Buckley Thomas R, Cunningham Clifford W
Department of Biology, Duke University, Durham, North Carolina, USA.
Mol Biol Evol. 2002 Apr;19(4):394-405. doi: 10.1093/oxfordjournals.molbev.a004094.
The use of parameter-rich substitution models in molecular phylogenetics has been criticized on the basis that these models can cause a reduction both in accuracy and in the ability to discriminate among competing topologies. We have explored the relationship between nucleotide substitution model complexity and nonparametric bootstrap support under maximum likelihood (ML) for six data sets for which the true relationships are known with a high degree of certainty. We also performed equally weighted maximum parsimony analyses in order to assess the effects of ignoring branch length information during tree selection. We observed that maximum parsimony gave the lowest mean estimate of bootstrap support for the correct set of nodes relative to the ML models for every data set except one. For several data sets, we established that the exact distribution used to model among-site rate variation was critical for a successful phylogenetic analysis. Site-specific rate models were shown to perform very poorly relative to gamma and invariable sites models for several of the data sets most likely because of the gross underestimation of branch lengths. The invariable sites model also performed poorly for several data sets where this model had a poor fit to the data, suggesting that addition of the gamma distribution can be critical. Estimates of bootstrap support for the correct nodes often increased under gamma and invariable sites models relative to equal rates models. Our observations are contrary to the prediction that such models cause reduced confidence in phylogenetic hypotheses. Our results raise several issues regarding the process of model selection, and we briefly discuss model selection uncertainty and the role of sensitivity analyses in molecular phylogenetics.

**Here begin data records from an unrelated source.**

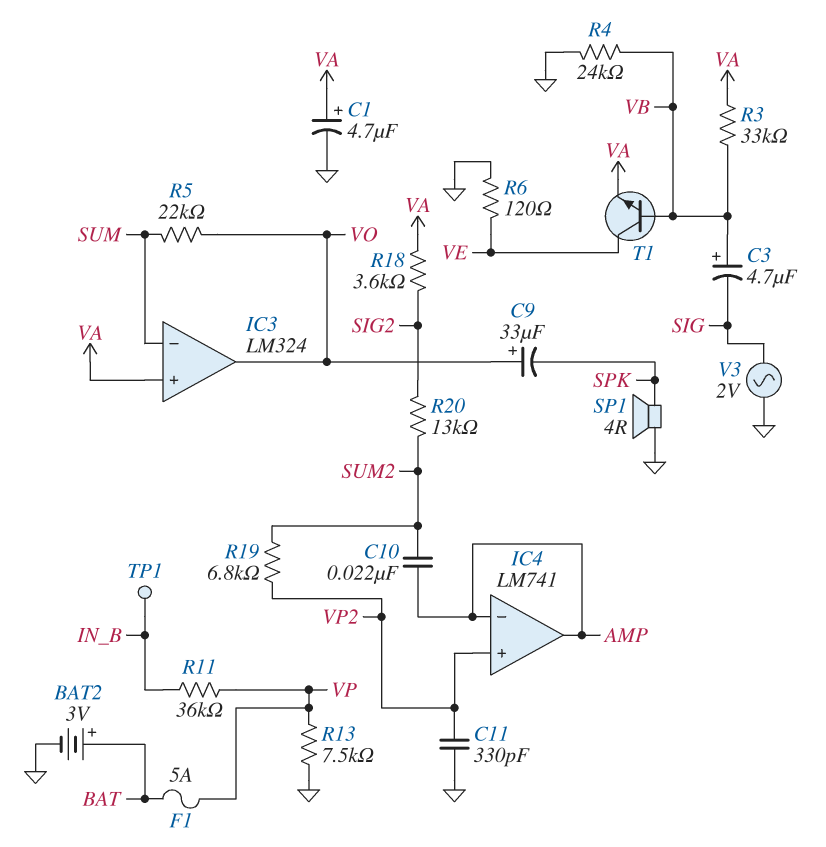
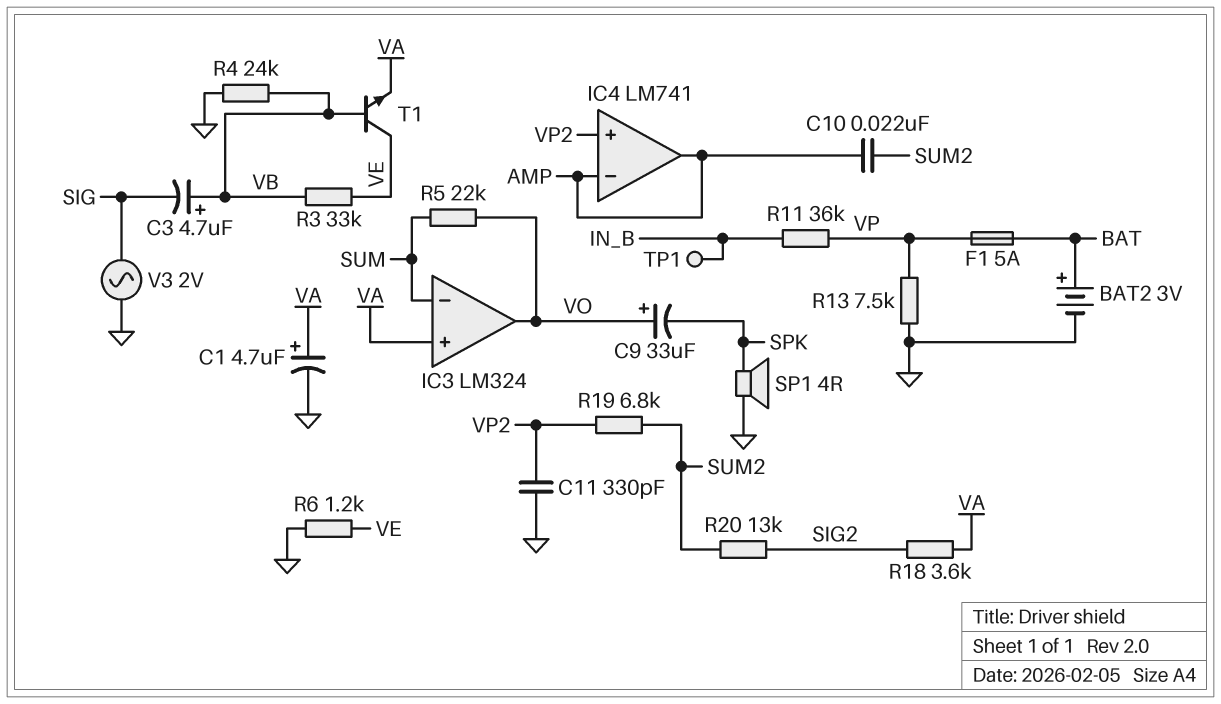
R3: 33k (VA, VB) -> 33k (VB, VE)
R6: 120 (GND, VE) -> 1.2k (GND, VE)

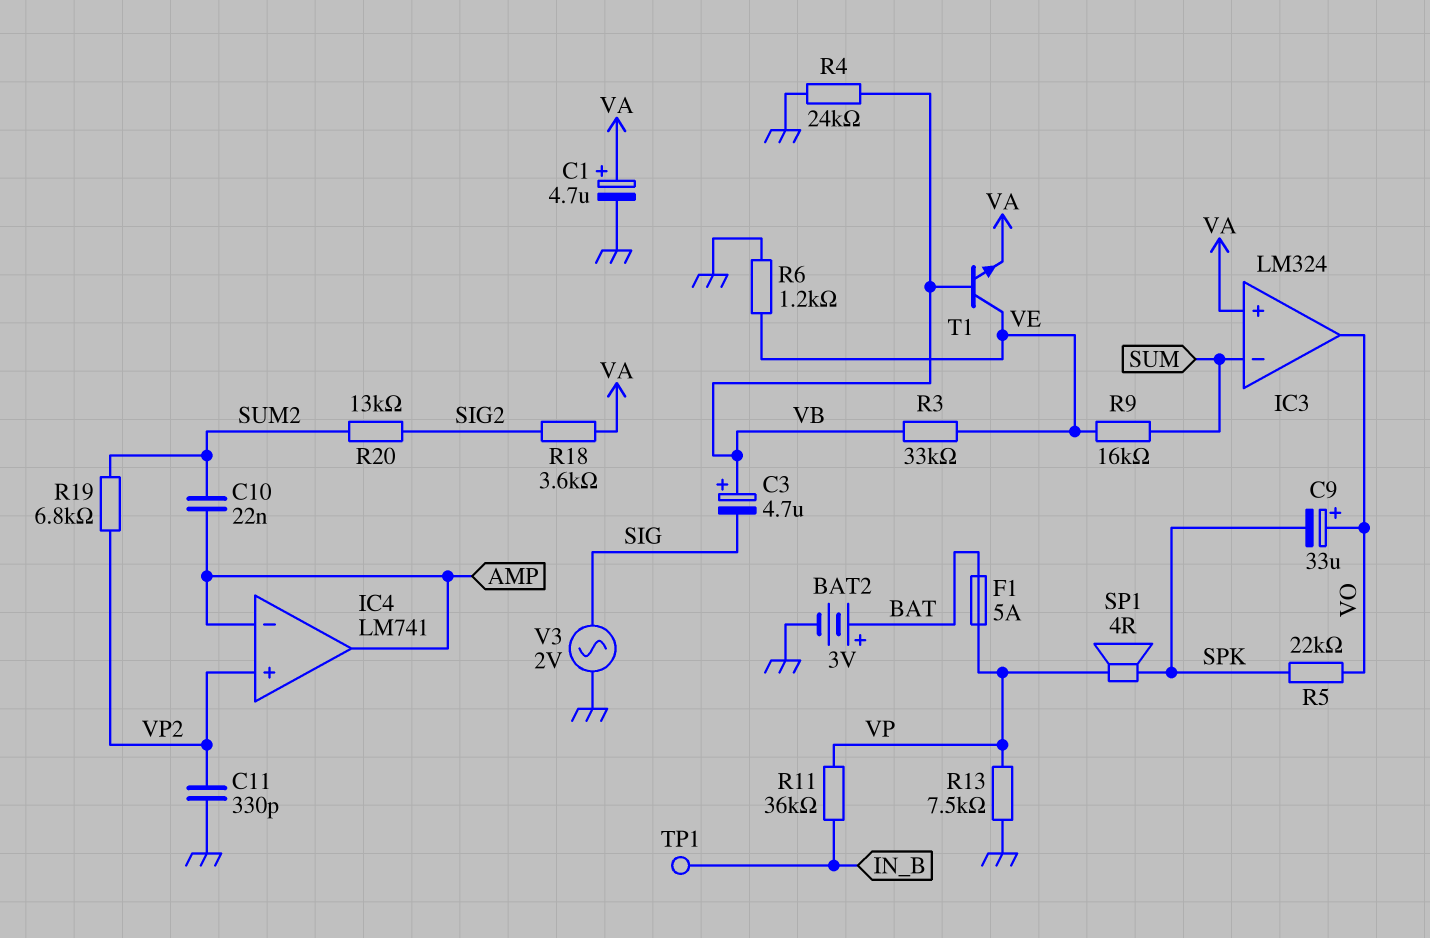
R5: 22k (SUM, VO) -> 22k (SPK, VO)
R9: none -> 16k (SUM, VE)
SP1: speaker 4R (GND, SPK) -> speaker 4R (SPK, VP)

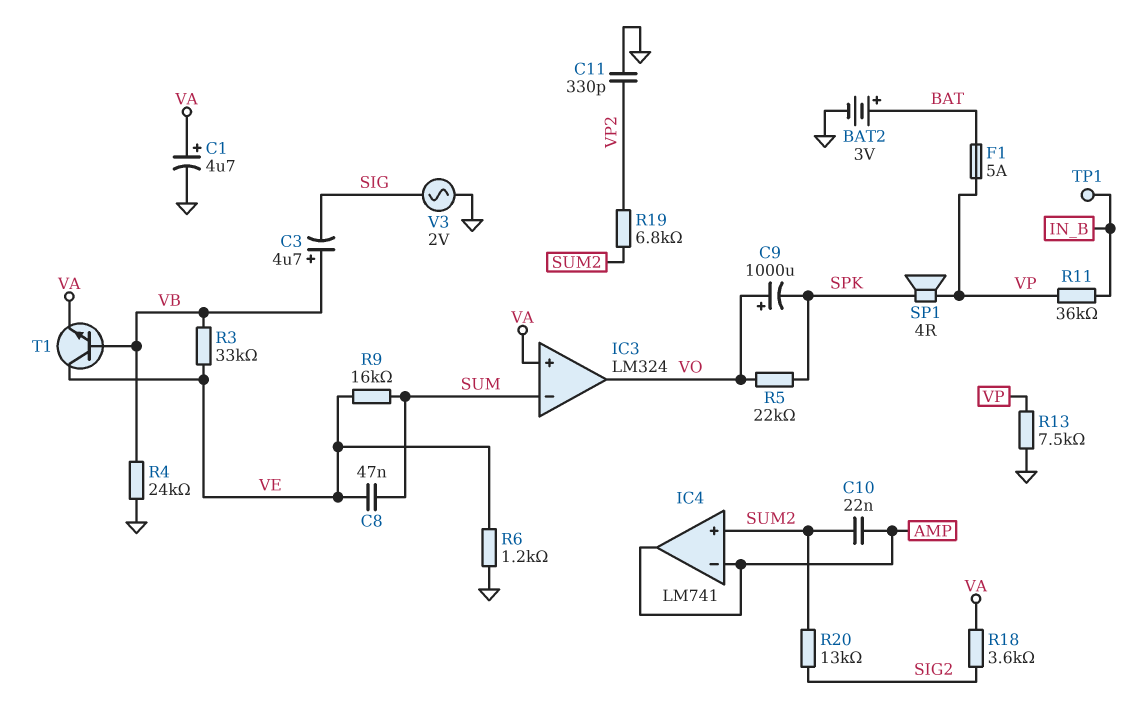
C8: none -> 47nF (SUM, VE)
C9: 33uF (plus VO, minus SPK) -> 1000uF (plus VO, minus SPK)
IC4 pin in+: VP2 -> SUM2

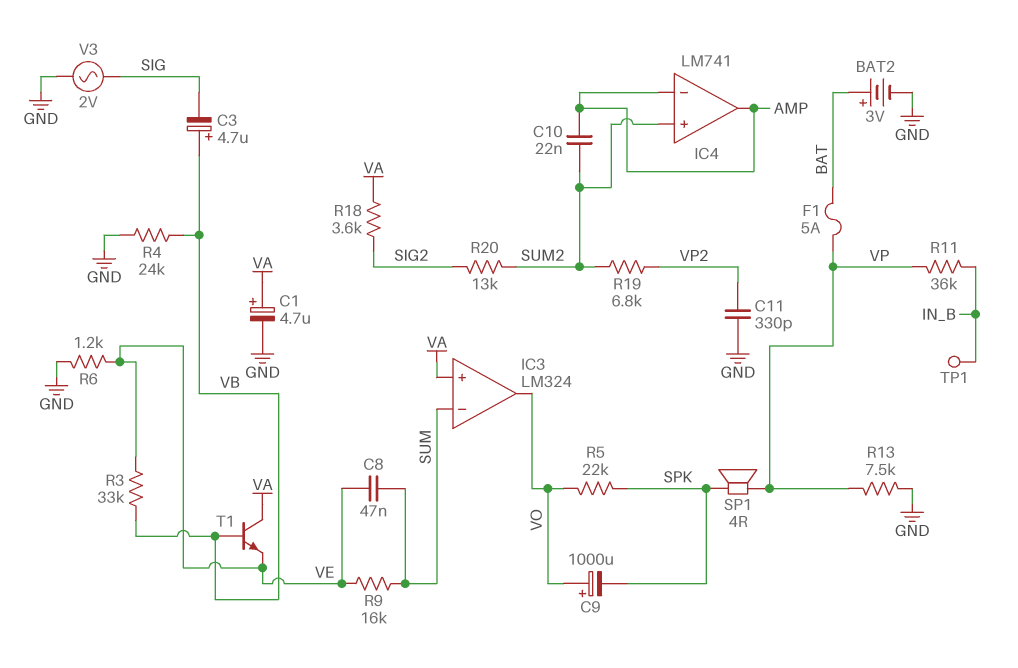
T1: NPN (B VB, C VE, E VA) -> NPN (B VB, C VA, E VE)

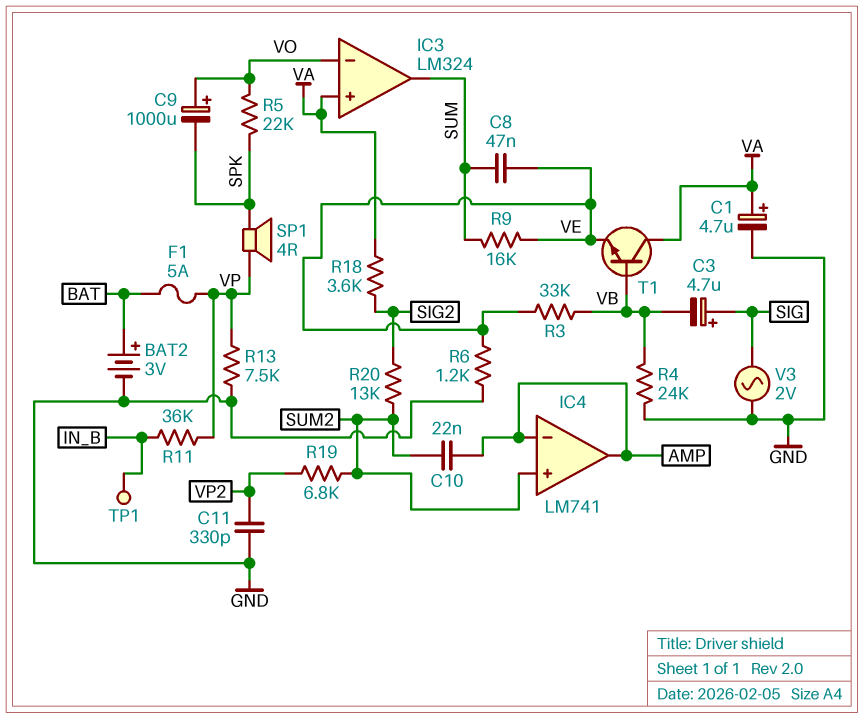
C3: 4.7uF (plus VB, minus SIG) -> 4.7uF (plus SIG, minus VB)
IC3 pin in-: SUM -> VO
IC3 pin out: VO -> SUM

在分子系统发育学中,富含参数的替代模型的使用受到了批评,理由是这些模型可能会导致准确性以及区分竞争拓扑结构的能力下降。我们针对六个已知真实关系且具有高度确定性的数据集,探讨了核苷酸替代模型复杂性与最大似然法(ML)下非参数自展支持率之间的关系。我们还进行了等加权最大简约分析,以评估在树选择过程中忽略分支长度信息的影响。我们观察到,除了一个数据集外,相对于ML模型,最大简约法对正确节点集的自展支持率的平均估计值最低。对于几个数据集,我们确定用于模拟位点间速率变化的精确分布对于成功的系统发育分析至关重要。对于几个数据集,位点特异性速率模型相对于伽马和不变位点模型表现非常差,这很可能是因为分支长度被严重低估。对于几个该模型与数据拟合不佳的数据集,不变位点模型的表现也很差,这表明添加伽马分布可能至关重要。相对于等速率模型,在伽马和不变位点模型下,对正确节点的自展支持率估计值通常会增加。我们的观察结果与此类模型会降低对系统发育假设的信心这一预测相反。我们的结果引发了有关模型选择过程的几个问题,并且我们简要讨论了模型选择的不确定性以及敏感性分析在分子系统发育学中的作用。